Aveva 61 anni. Dal 1990 volto storico di Repubblica Napoli, aveva cominciato ragazzo alla Foto Sud del padre. Lascia un’eredità visiva che appartiene alla memoria collettiva della città.
Riccardo Siano è morto. Sessantuno anni, una malattia che si è portato avanti nel tempo con riservatezza, assistito dai suoi. Se n’è andato un fotografo che non scattava immagini per illustrare le notizie perchè le costruiva lui, con la macchina in mano. Napoli perde così uno dei suoi narratori più fedeli, uno di quelli che conoscono ogni angolo perché ci hanno camminato dentro per decenni.
Riccardo Siano era nato il 3 agosto 1964. La passione per la fotografia gli era stata trasmessa dal padre, Mario Siano, tra i fondatori di Foto Sud, storica agenzia e punto di riferimento del fotogiornalismo napoletano. Con il fratello Sergio aveva mosso i primi passi professionali tra i corridoi di quella redazione familiare, poi alla Rotopress, poi al Giornale di Napoli. Nel 1990 era arrivato a Repubblica Napoli e per trentasei anni ogni cronaca e ogni volto della città sono passati attraverso il suo obiettivo. Non era semplicemente un cronista visivo, ma un testimone, uno di quelli capaci di stare dentro gli eventi senza mai imporsi, osservando e raccontando tutto con discrezione e precisione.

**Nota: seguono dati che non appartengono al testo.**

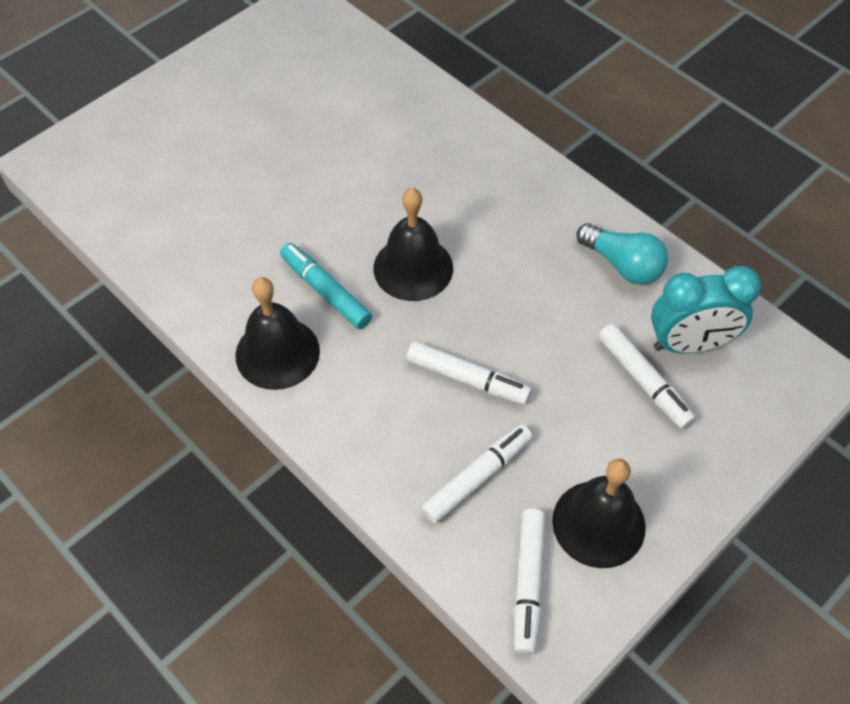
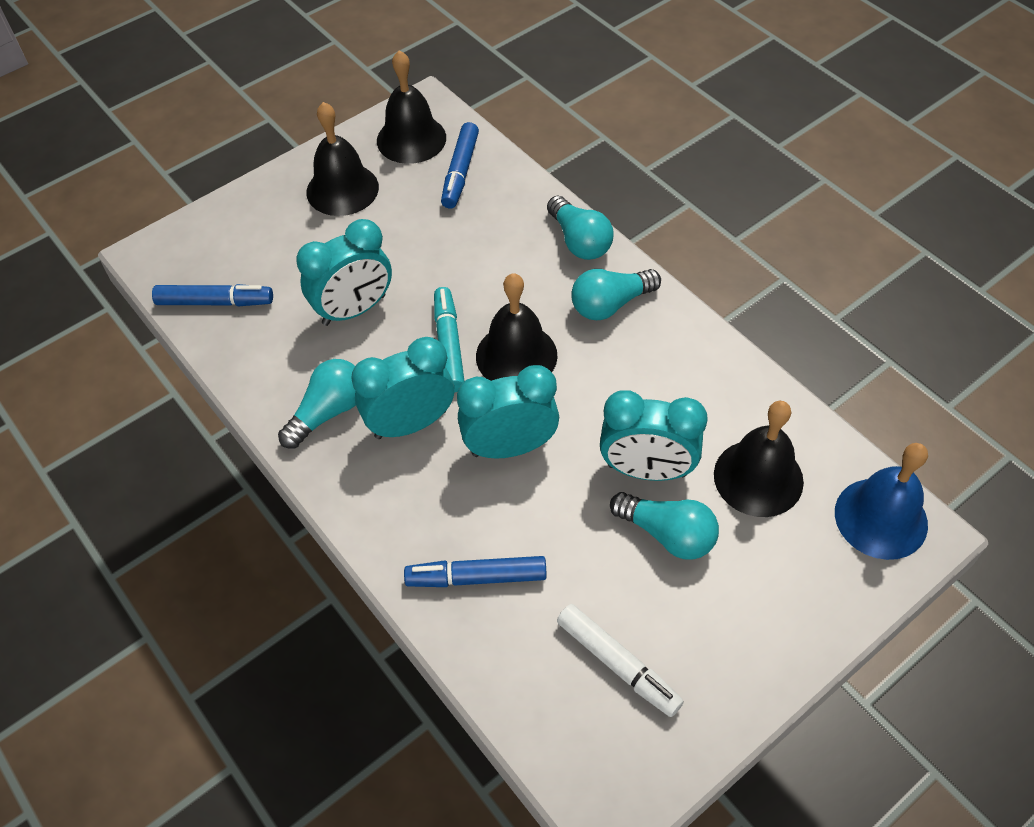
black bell: 3 -> 4
blue bell: 0 -> 1
blue marker: 0 -> 3
turquoise clock: 1 -> 4
turquoise light bulb: 1 -> 4
white marker: 4 -> 1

“Riccardo è uno dei più grandi fotoreporter italiani“, così lo ricordano i colleghi di Repubblica Napoli, dove ha lavorato per oltre trentasei anni. “Mi piace pensare che stessi fotografando il cielo” ha scritto Mimmo Annunziata, con quella leggerezza che si usa per salutare un vero amico. Angelo Agrippa lo ha ricordato così: “Eri più anziano di sette giorni. E ti prendevo in giro per questo. Ma con il tuo sorriso sornione e lo sguardo indagatore scattavi le foto più belle. Ciao Riccardo che dispiacere”.
Riccardo Siano lascia una moglie, un figlio, e il fratello Sergio. E lascia un archivio fatto di immagini, di scatti, di istanti fermati che racconta Napoli come pochi altri documenti hanno saputo fare. Tra i lavori che lo avevano reso noto anche al di fuori delle redazioni c’era il libro fotografico “Napoli vista dai gabbiani“, pubblicato da Intra Moenia, un progetto che spostava il punto di osservazione: non la Napoli a livello della strada, caotica e quotidiana, ma quella vista dall’alto, con quella distanza che permette di leggere una città come si legge una mappa, l’immagine più giusta, forse, per descrivere il suo lavoro. Riccardo infatti sapeva stare in mezzo alle cose e sapeva anche uscirne, alzarsi, prendere quota, trovare il dettaglio che gli altri non vedevano perché erano troppo vicini.